The Secretary General maintained that deciding on the maritime could be really tough especially getting parents’ support even as he said that it could be a tough decision to make or the hardest part to convince parents as some could be mad to scream up, “why on earth would you consider this aspect of life?”

“So, the answer is not far fetched as a career in the maritime industry has a lot of advantages. Some of them are high starting wages, better benefits as in pounds, dollars and naira, rewards for competency and proficiency, international connections, opportunities for quick advancement, working with closed group of people, travelling opportunities, adventures, career flexibility, ongoing training and skills development, job security, easily transferrable job skills and others”, he added.

Speaking on the skill or job, which comes first, he said, “The maritime world is critically not too complicated and thus, our answer to which comes first as in skill or job is that this could tilt either way and one pathway may actually turn out to be slower and longer while the other could mean an estimated price in vertical progression.

“You can’t start looking for a job without having skill and generally, what government do is what they call determination of skill gap. Some years back, Chinese government went in on massive training, they flooded the European schools and American schools with their students to learn skills and today, they are all back in China and China that was nowhere in ship building, today, has become one of the topmost of ship building nations in the world.

“After determination of skills gap, the next thing is skills development which brings us to training, more training and retraining, the more the skills development. This is to ensure that people enter the labour market well equipped.

“The demand and supply principles should be applied here. This requires serious mapping as it is path dependent and requires a serious investment but with great return on investment. Skills development has to be intentional and be an integral part of strategy to actualization of a plan to capture what they need in the maritime cluster.

“Skills begat skills as one should always remember that the return on investment. It takes about two decades for these skills investment to translate to more productive framework”, he explained.
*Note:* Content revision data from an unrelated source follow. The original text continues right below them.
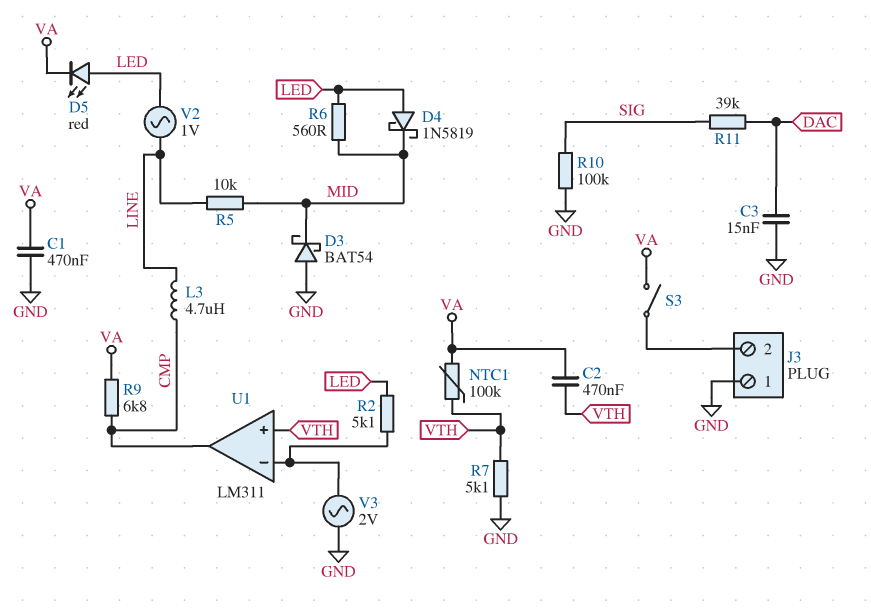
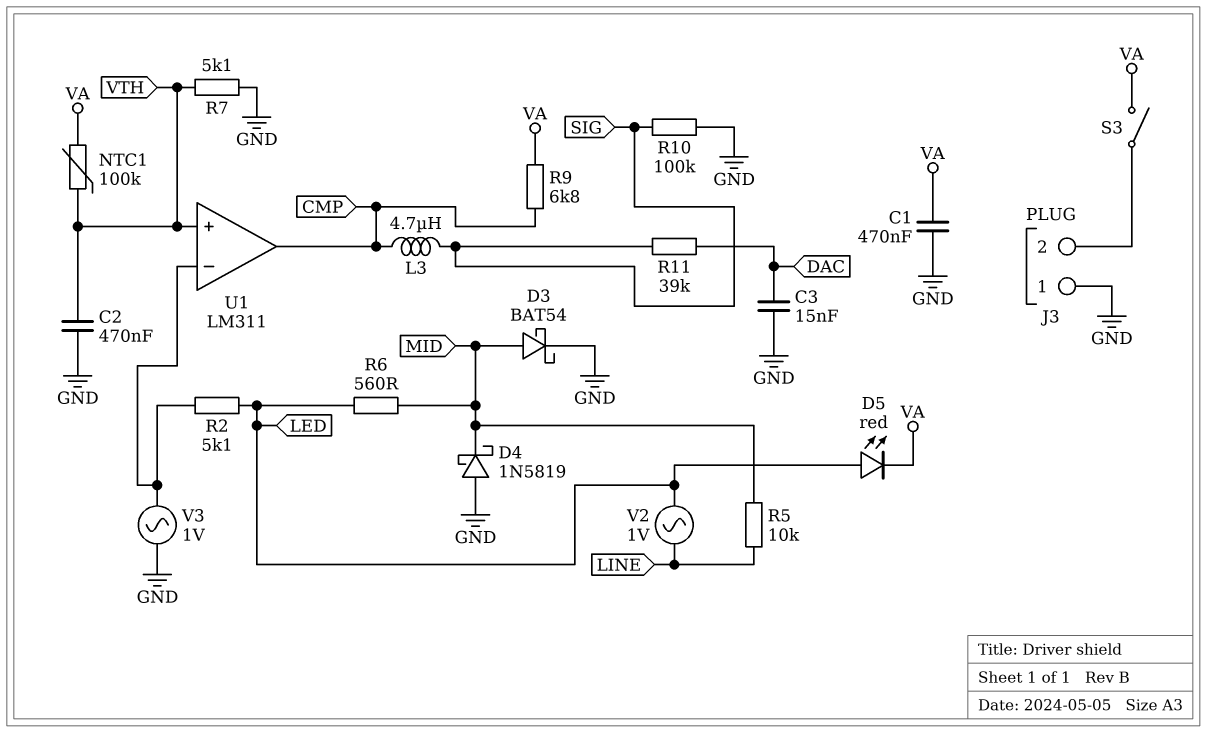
C2: 470nF (VA, VTH) -> 470nF (GND, VTH)
D3: schottky BAT54 (A GND, K MID) -> schottky BAT54 (A MID, K GND)
D4: schottky 1N5819 (A LED, K MID) -> schottky 1N5819 (A GND, K MID)
L3: 4.7uH (CMP, LINE) -> 4.7uH (CMP, SIG)
V3: AC 2V (GND, U1/in-) -> AC 1V (GND, U1/in-)

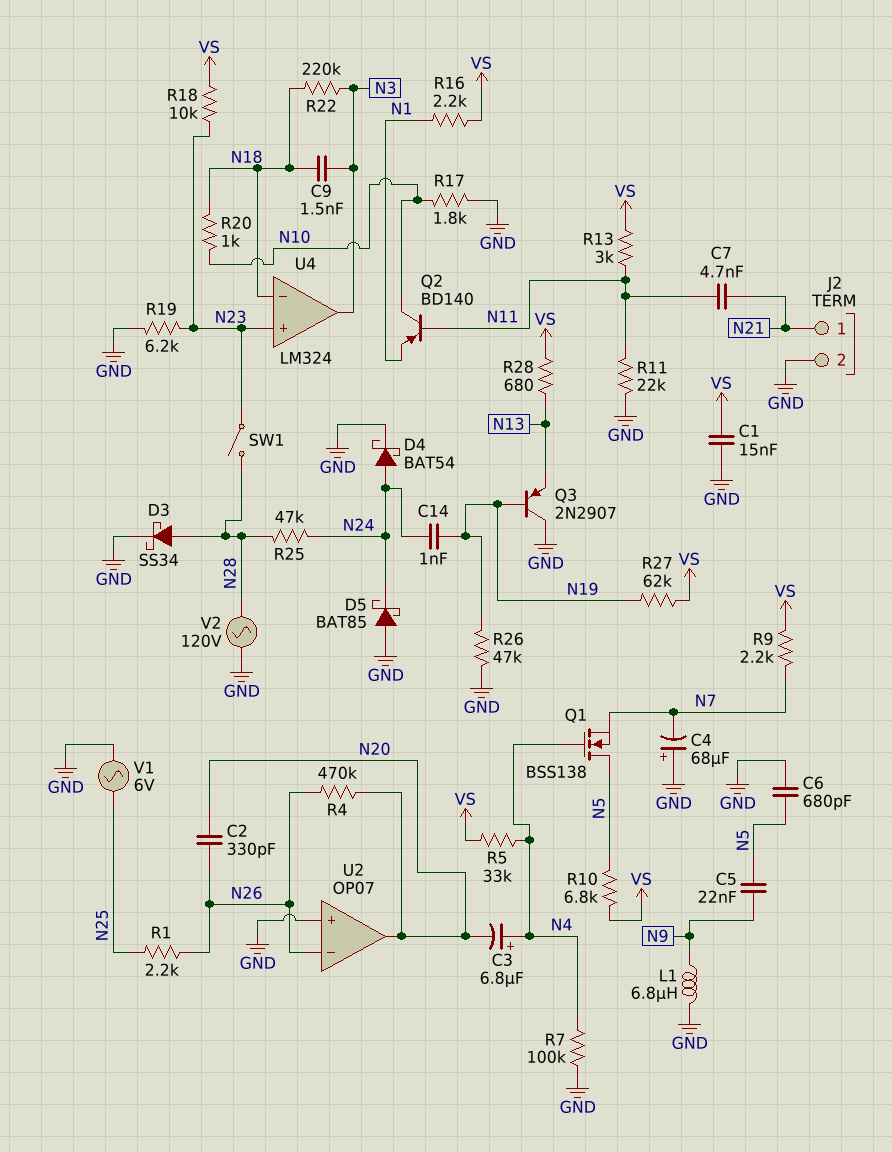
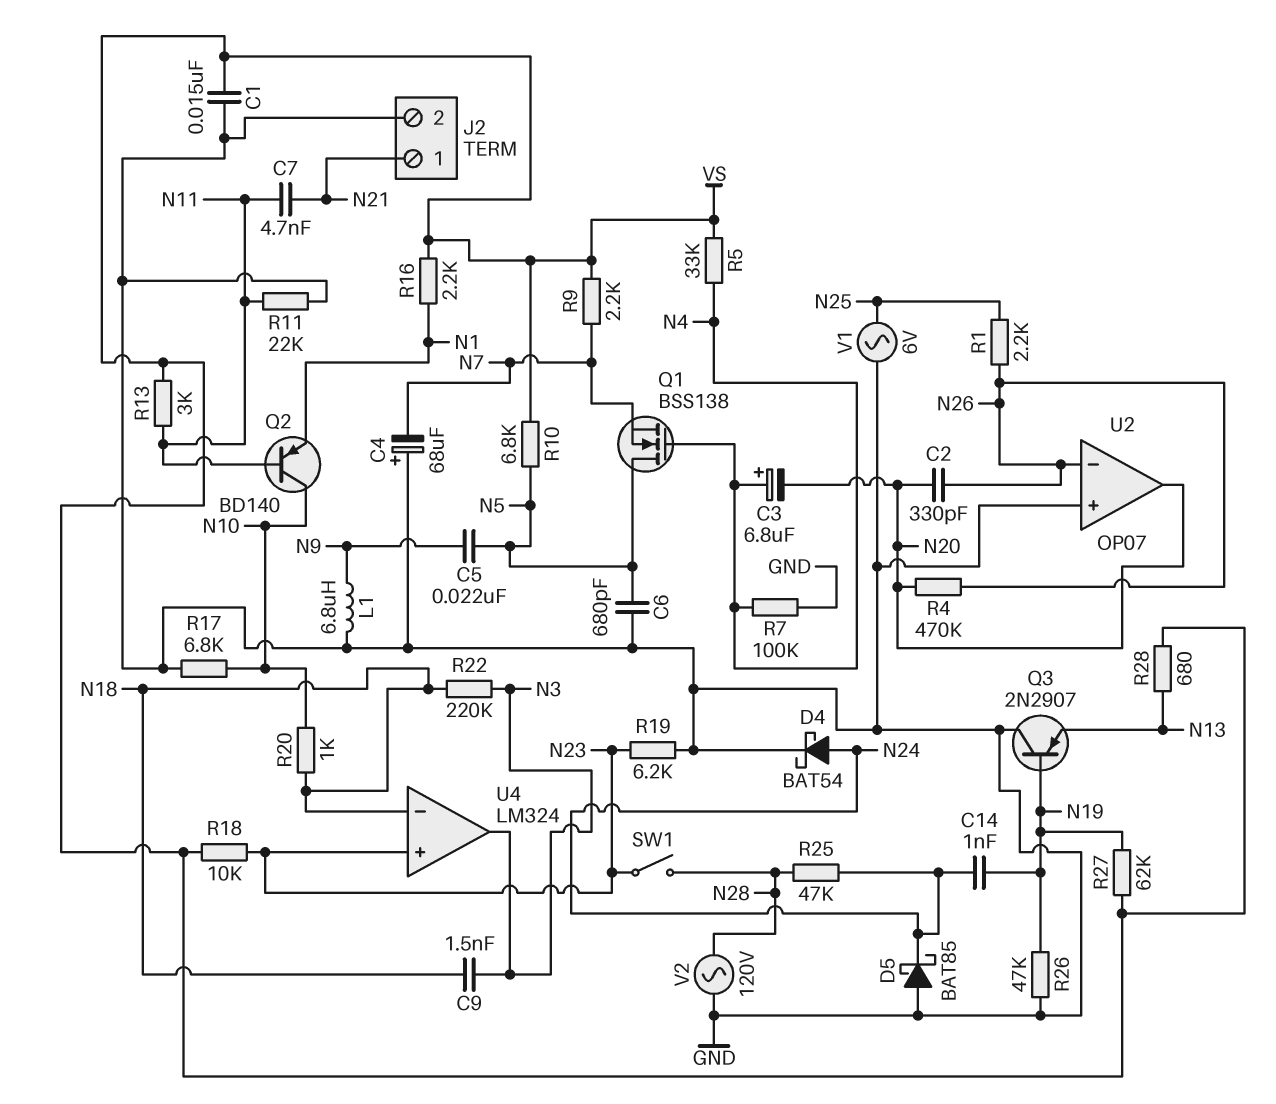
D3: schottky SS34 (A N28, K GND) -> none
R17: 1.8k (GND, N10) -> 6.8k (GND, N10)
While pointing out that there were lots of maritime training institutions out there, he warned that before deciding on which school to go, students must be sure that that school was accredited so they won’t go wasting their time.

He said, “So, for skills development, please ensure that you don’t align with an unaccredited academy. So, after the skills development, there is also the skills formation. Maritime is competency and proficiency, it’s not what you are holding, you will go to test. So, that Skill must be resident in you. After skills formation, there is what is called mismatches in the supply and demand of skills and the impact of globalization. There is also the policy priorities for job strategies.

“Skills acquisition which is more about saleability or marketability of an individual, you are a product and so, you must be saleable. Quality and excellence are the watchwords that can improve your visibility but your attitude is that which will sustain you. Quality and excellence have a lot to do with the maritime and it also has a lot to do with how responsible you are.”

Photo: Former Director General, Nigerian Maritime Administration and Safety Agency (NIMASA), Mr. Temisan Omatseye (2nd left), Prof. Callistus Ibe of the Federal University of Technology, Owerri (3rd left), the convener of AMSAY conference, Mr. Sylvanus Obasi (middle) and Dr. Mrs. Chinwe Felicia Mogo during the just concluded AMSAY conference in Lagos, Nigeria recently.